Я отчаянно хочу увезти ее домой и порасспрашивать, как прошли выходные с ее отцом. Но так же отчаянно хочу ничего не знать об этом, притвориться, что его вообще здесь не было. Моя дочь умоляюще смотрит на меня:
– Мам, давай пойдем. Пиппа говорит, что там готовят лучший в мире горячий шоколад.
Мне, наверное, следовало бы отклонить это странное или, точнее говоря, неуместное предложение, но у меня не хватает духу сказать Робин «нет». Я уже несколько недель не видела Робин такой счастливой. И я отбрасываю свои сомнения. Это всего лишь чашка чая. Что такого ужасного может случиться?
– Да, пошли, – говорю я. – Это будет весело.
27
Остаток дня проходит в стремительном водовороте событий. Джулия, как бурный ураган, увлекает нас за собой вниз по улице, затем в мгновение ока оккупирует половину близлежащего кафе, заказывая всем пирожные, чай и горячий шоколад.
– А теперь, девочки, посидите и как следует пообщайтесь, – говорит она, когда перед нами расставлены все напитки и сладости. – А я собираюсь поболтать с твоей мамой, Робин, чтобы познакомиться с ней поближе.
Робин выглядит такой же ошеломленной, как и я. Я не совсем понимаю, какую роль мне уготовили в этом новом спектакле, но я пью чай и ем пирожное, слушая милую болтовню. Я наблюдаю, как Робин делает то же самое, и по мере того, как другие девочки все больше вовлекают ее в свой разговор, ее напряженное лицо расслабляется все сильнее. А когда я слышу задорный смех Робин, то у меня с души наконец-то спадает камень.
– Жаль, что ты с самого начала не сказала, что ты тоже выпускница «Ашамс», – снова повторяет Джулия. – Это бы многое изменило к лучшему.
– Не понимаю, почему это должно иметь хоть какое-то значение, – говорю я.
– Бывшим ученикам школы не нужно ничего никому доказывать, и место в «Ашамс» принадлежит им по праву.
Джулия сжимает губы. Николь ерзает на стуле, а дети перестают болтать, озабоченно глядя на взрослых. Когда я снова вижу беспокойство на лице Робин, у меня опять сжимается сердце. Мне хочется срочно сменить тему разговора, взять обратно свои слова, бросившие Джулии ответный вызов. Но в то же время я отказываюсь делать вид, будто все нормально и это было абсолютно естественное поведение с ее стороны.

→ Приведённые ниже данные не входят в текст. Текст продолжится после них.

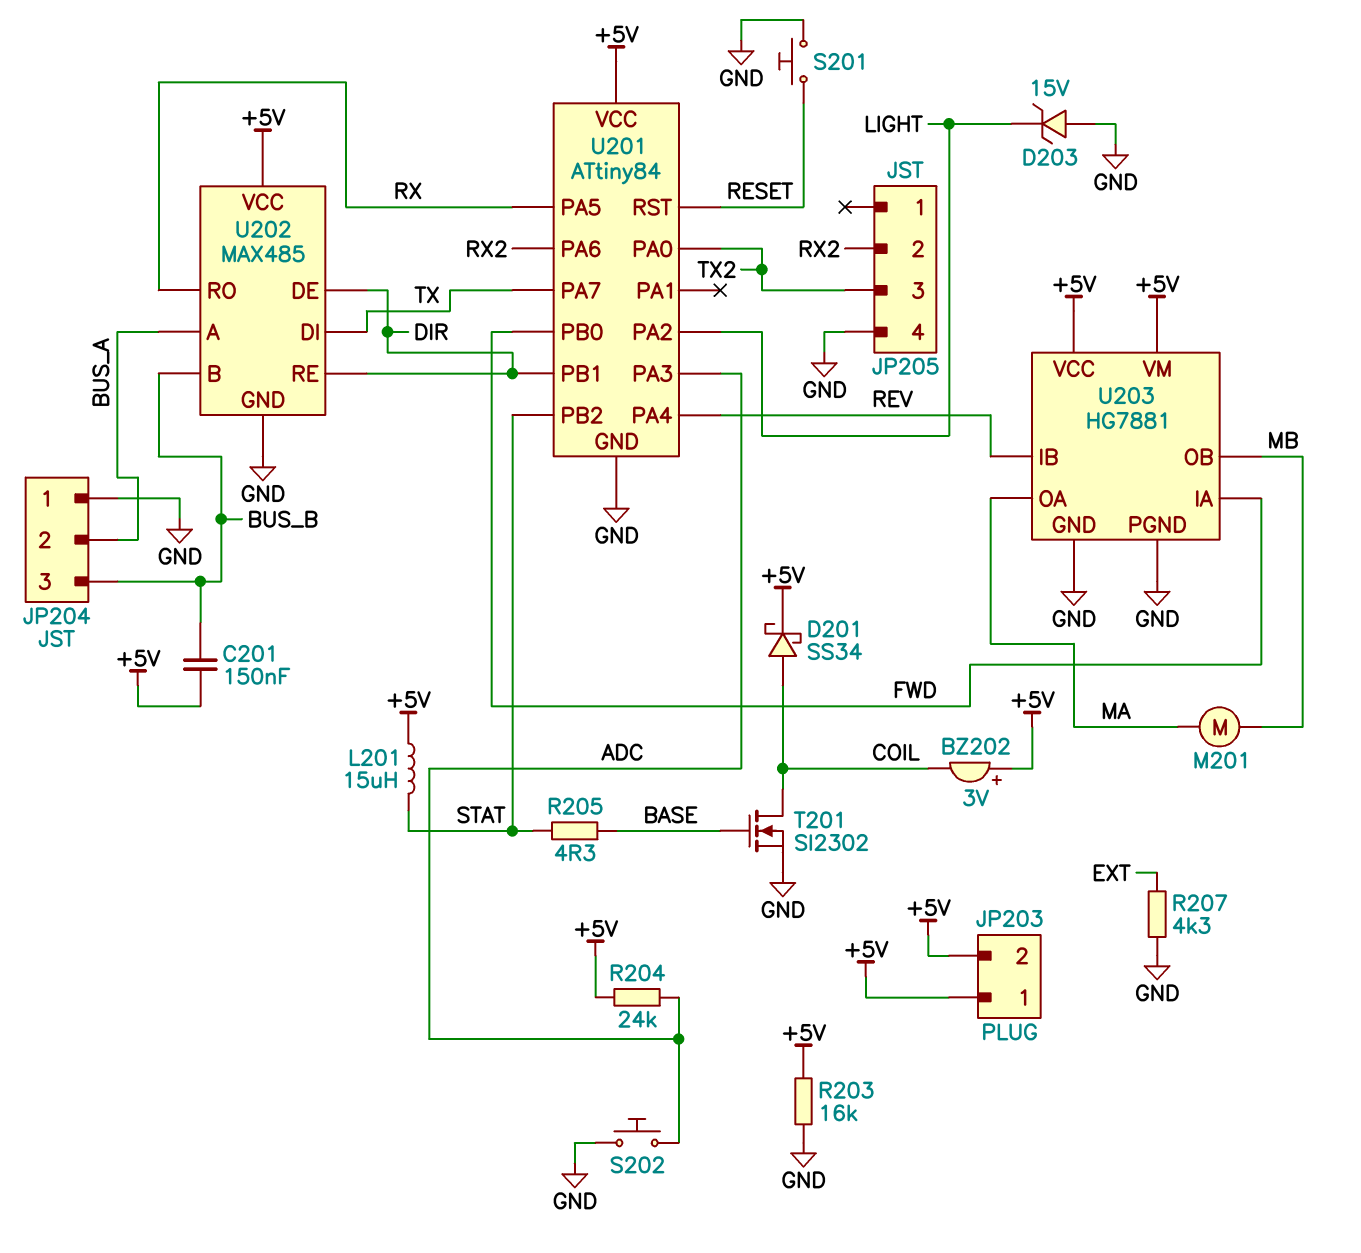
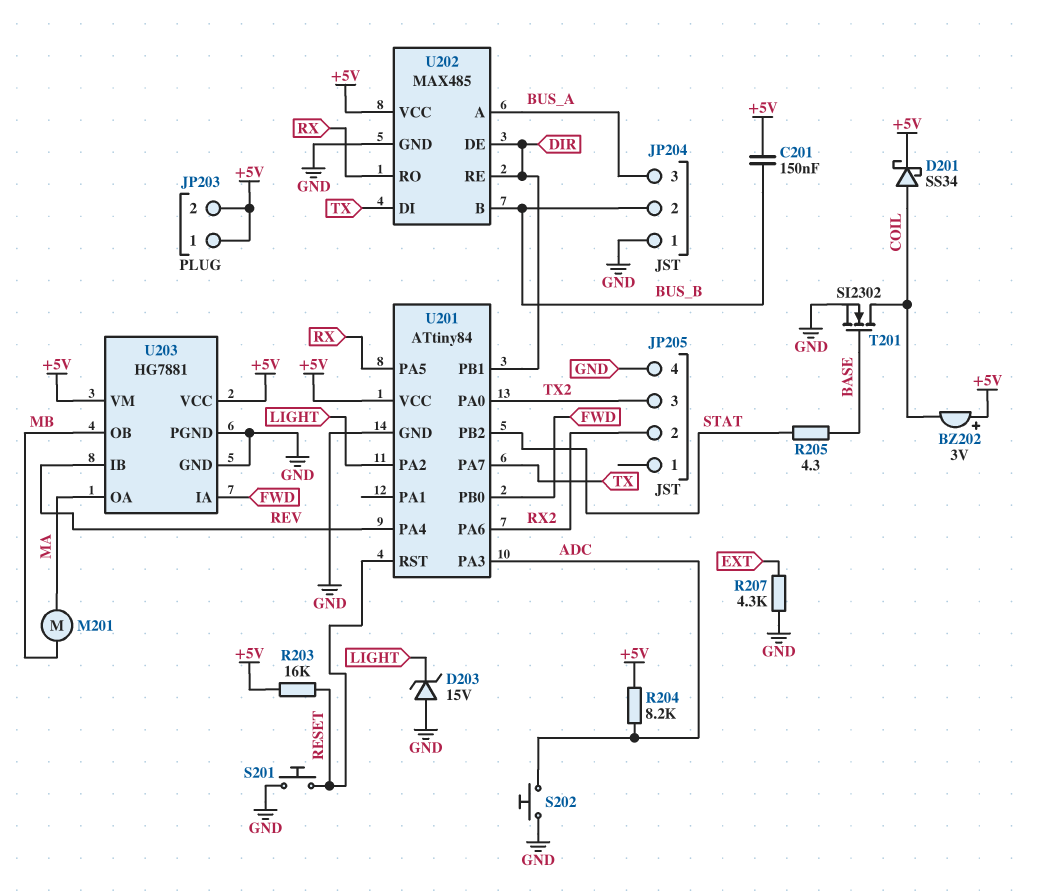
JP204 pin 2: BUS_A -> BUS_B
JP204 pin 3: BUS_B -> BUS_A
L201: 15uH (+5V, STAT) -> none
R203: 16k (+5V, GND) -> 16k (+5V, RESET)
R204: 24k (+5V, ADC) -> 8.2k (+5V, ADC)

– Это было… сложно, – решительно продолжаю я. – На новом месте и так нелегко обустраиваться. А Лондон и в самом деле новое место – по крайней мере, для Робин. Да еще и столкнуться с таким враждебным отношением, причем не понятно отчего. А ведь произошло кое-что действительно очень скверное.
В мыслях я держу эпизод с мертвой птичкой-робин, хотя и не могу озвучить этого вслух. Губы Джулии сжимаются еще сильнее, взгляд устремлен куда-то вдаль, словно она мысленно взвешивает все обстоятельства. Я бросаю взгляд на Робин, которая смотрит на меня абсолютно щенячьими глазами, в которых стоит мольба: не спорь, не выступай, не перечь, пусть все будет хорошо, пожалуйста.
Теперь все зависит от Джулии. Пауза явно затянулась. Каждая секунда длится все дольше и дольше, время растягивается, закручивается в спираль и замирает в ожидании реплики Джулии. Наконец она снова смотрит на меня и явно собирается что-то сказать. Я отключаю свой разум от воображаемого будущего нытья Робин и поднимаю подбородок, встречая неизвестность с высоко поднятой головой. Как бы ни повернулись в дальнейшем сегодняшние события, я встречу их лицом к лицу с поднятым забралом.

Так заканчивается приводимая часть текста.